One of the most stunning sites in all of Greece, in my opinion. This UNESCO World Heritage site is perched atop a mountainside and was one of the most important places in the ancient world. Travelers and heads of state would come from all over to hear the prophecies of the Pythia - Delphi's prophetess - before making big decisions. 

 

At Delphi, you can see the ruins of the Temple of Apollo, the Athenian Treasury, an ancient theater and stadium, as well as the gorgeous and unique Tholos of Athena. 

The nearby museum is a must-see, with its Naxian Sphinx and the beautiful and eerily watchful Charioteer. 

You can either make the slightly over-2 hour drive yourself or take one of the many day tours available online or from your hotel's front desk.
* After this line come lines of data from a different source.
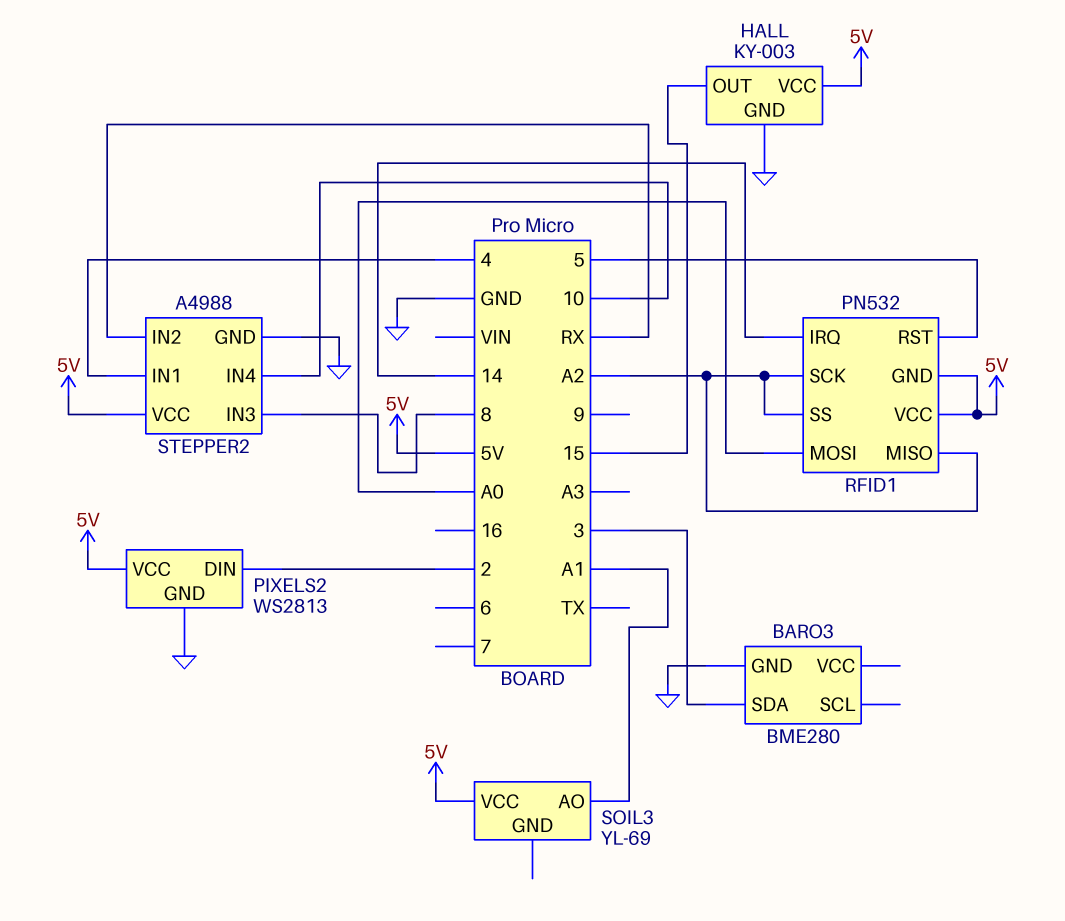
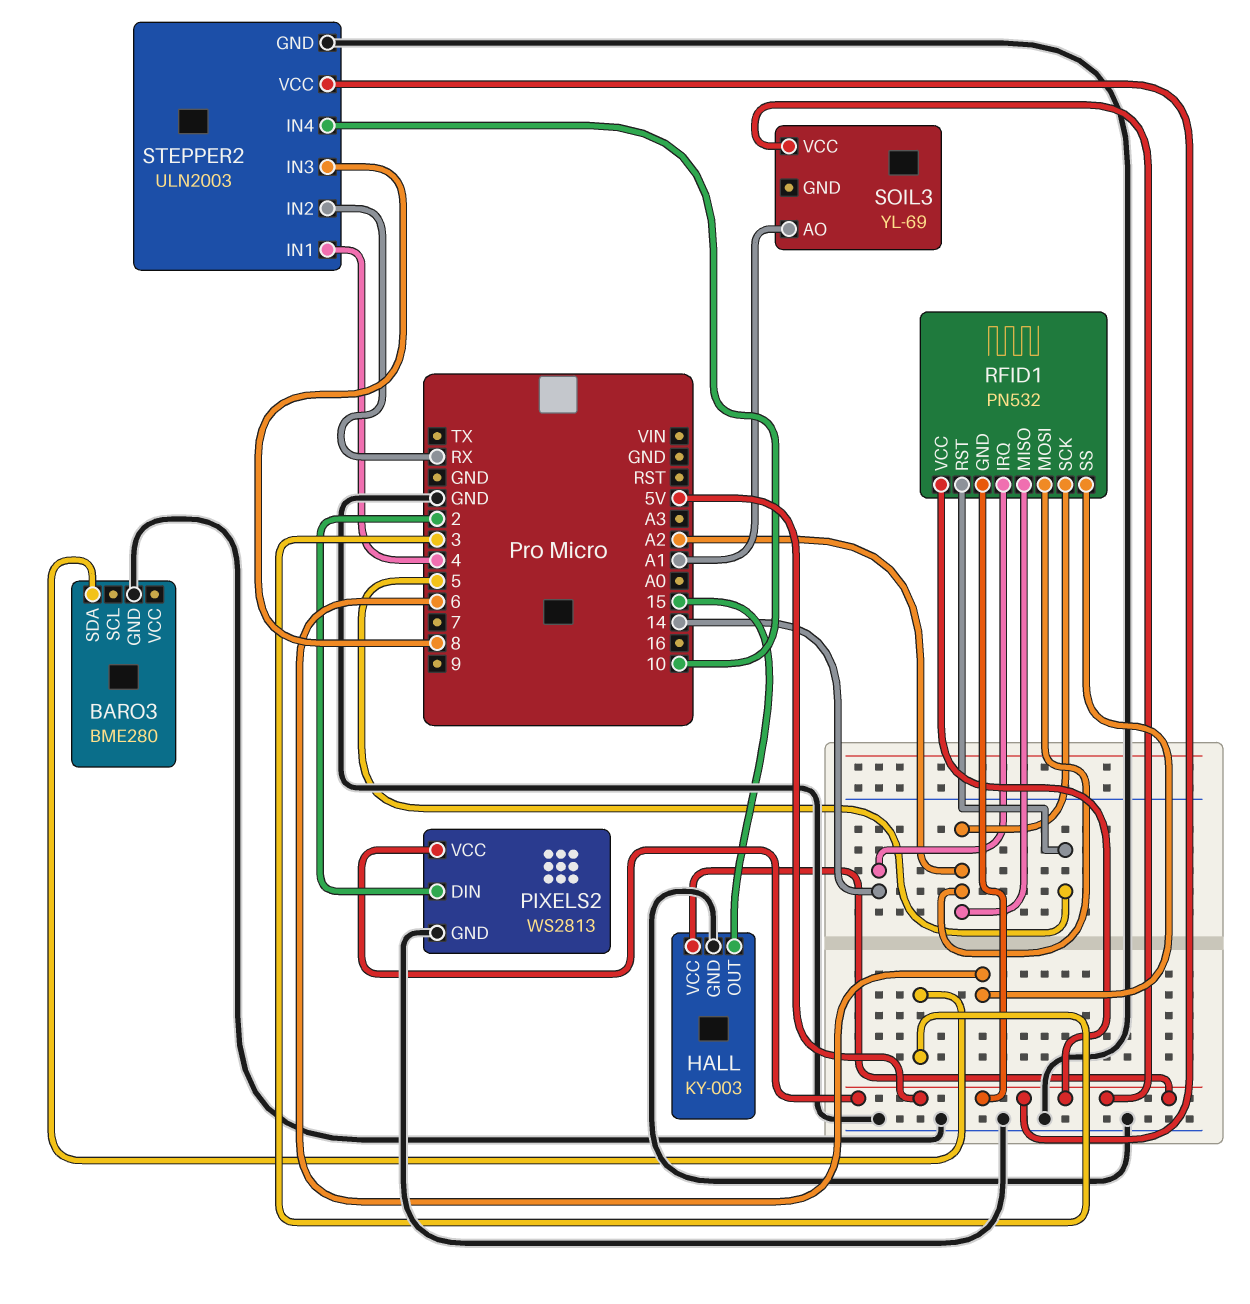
RFID1 pin MOSI: A0 -> A2
RFID1 pin SS: A2 -> 6
STEPPER2: A4988 -> ULN2003

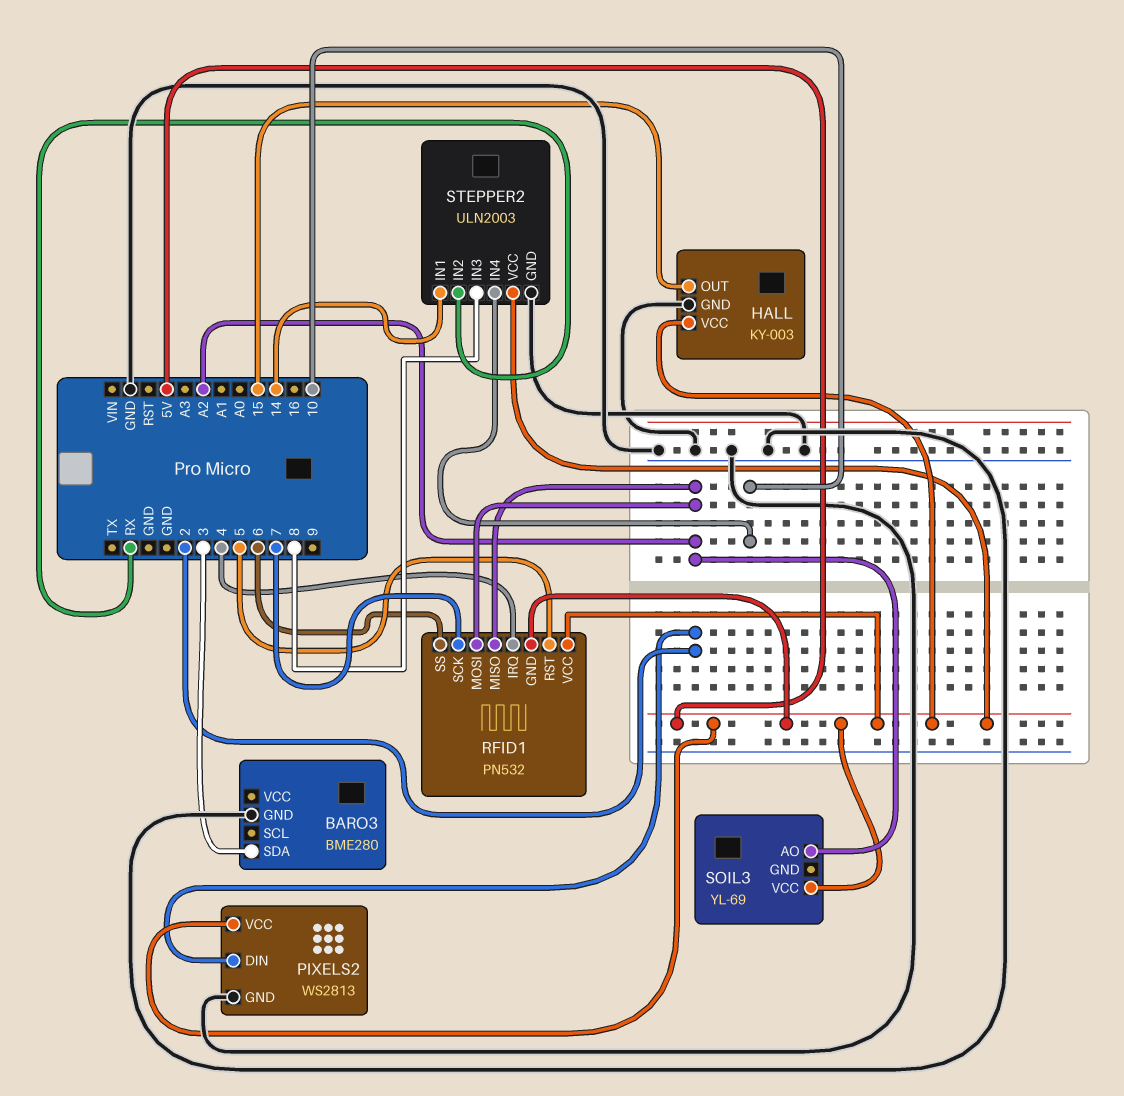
RFID1 pin IRQ: 14 -> 4
RFID1 pin SCK: A2 -> 7
SOIL3 pin AO: A1 -> A2
STEPPER2 pin IN1: 4 -> 14

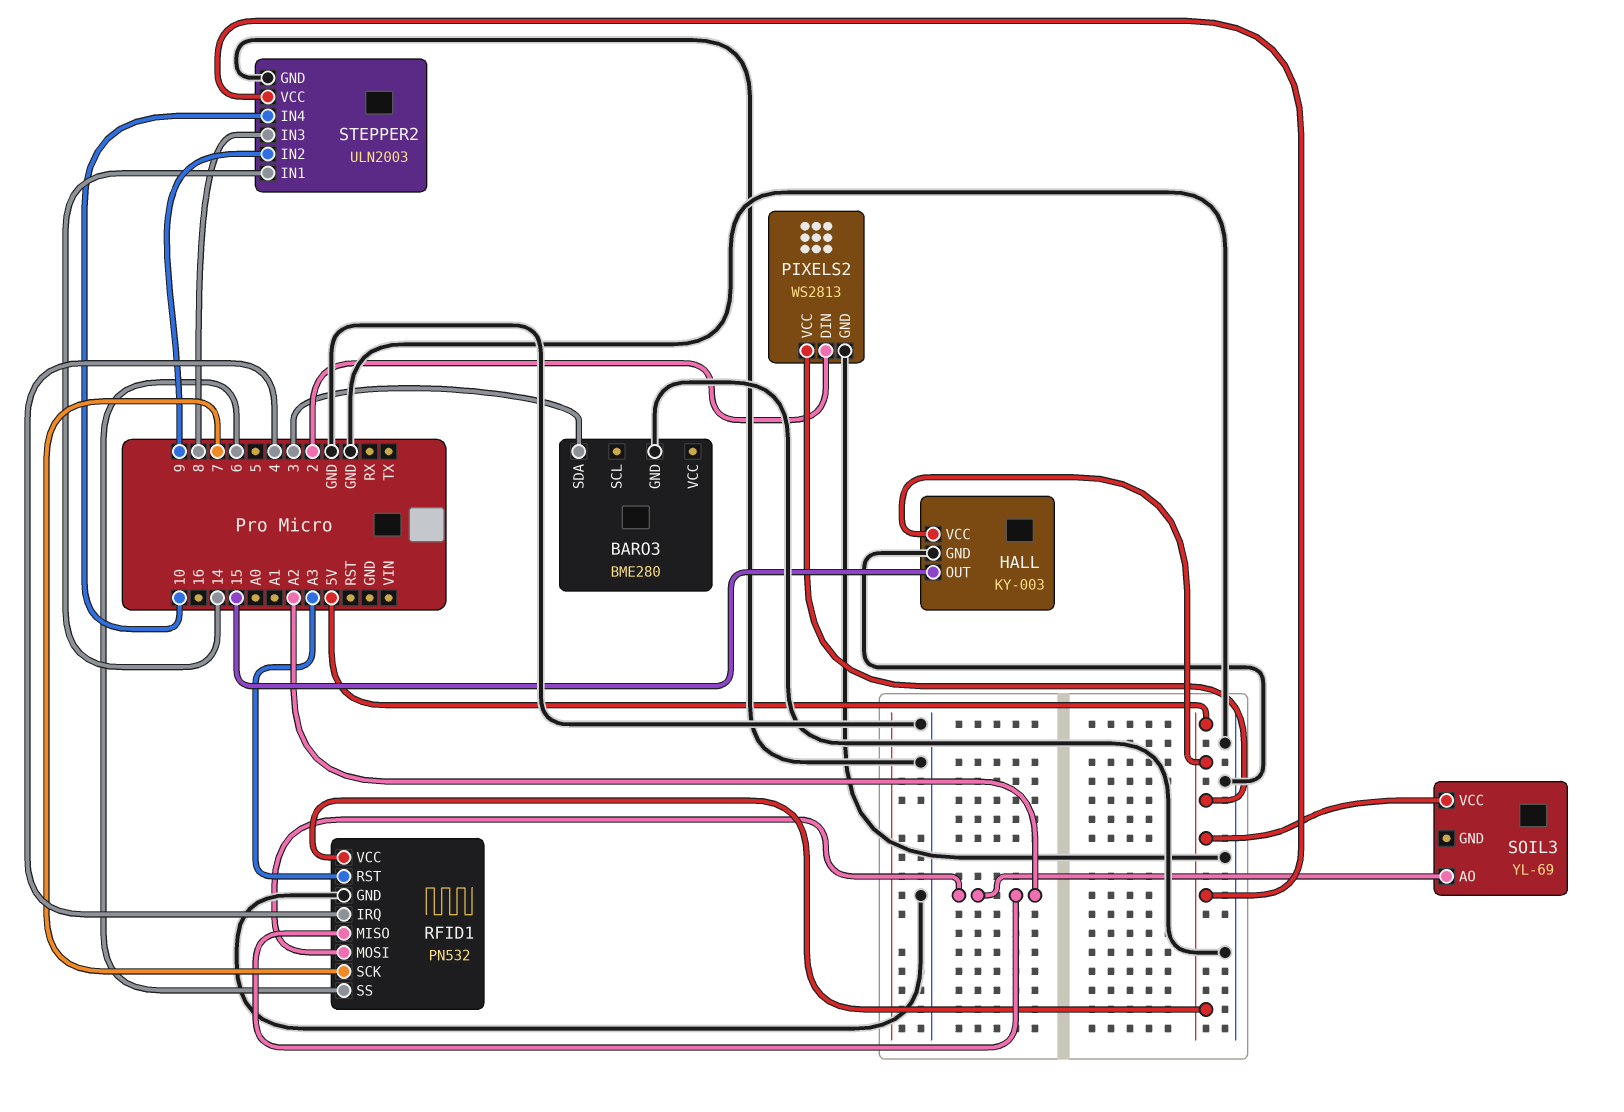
RFID1 pin GND: 5V -> GND
RFID1 pin RST: 5 -> A3
STEPPER2 pin IN2: RX -> 9

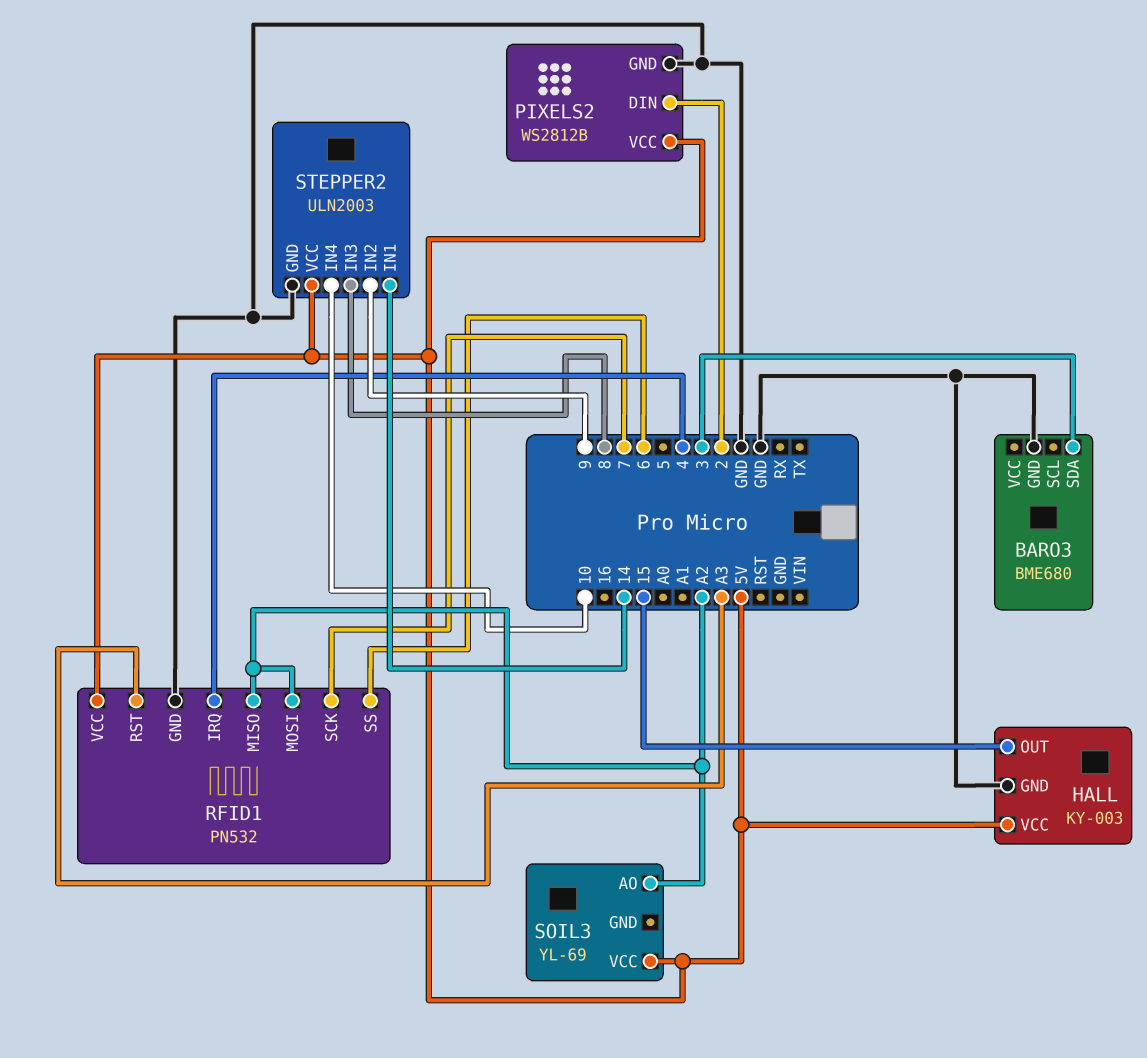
BARO3: BME280 -> BME680
PIXELS2: WS2813 -> WS2812B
When I last went, I saved myself the driving and got on a coach tour. Not my ideal way to travel, but sometimes I'll sacrifice independence for the convenience of letting someone else figure out the roads. And after the tour, I had plenty of time to explore at my own pace away from the crowds. 

Athens to Delphi is the longest drive of this group of day trips - about two and a half hours each way. But an early start will get you there in plenty of time to enjoy all this site has to offer, and even let you enjoy time for a meal in the charming and much-Instagrammed town of Arachova nearby. 

3. Nafplio (Nafplion)

A view from Syntagma Square, Nafplion, showing the Palamidi Fortress up on the hill.

If you've spent any time on this website, you probably know how much I love Nafplio

 

The city was modern Greece's first capital, and in recent years had undergone some gorgeous improvements, making it a wonderful place to stroll. It has three castles - the Palamidi, Acronafplia, and the Bourzti. Two are on hills and one is out in the harbor. You can explore all of them, including the Bourtzi, which had been closed for long renovations but is now open to visitors. 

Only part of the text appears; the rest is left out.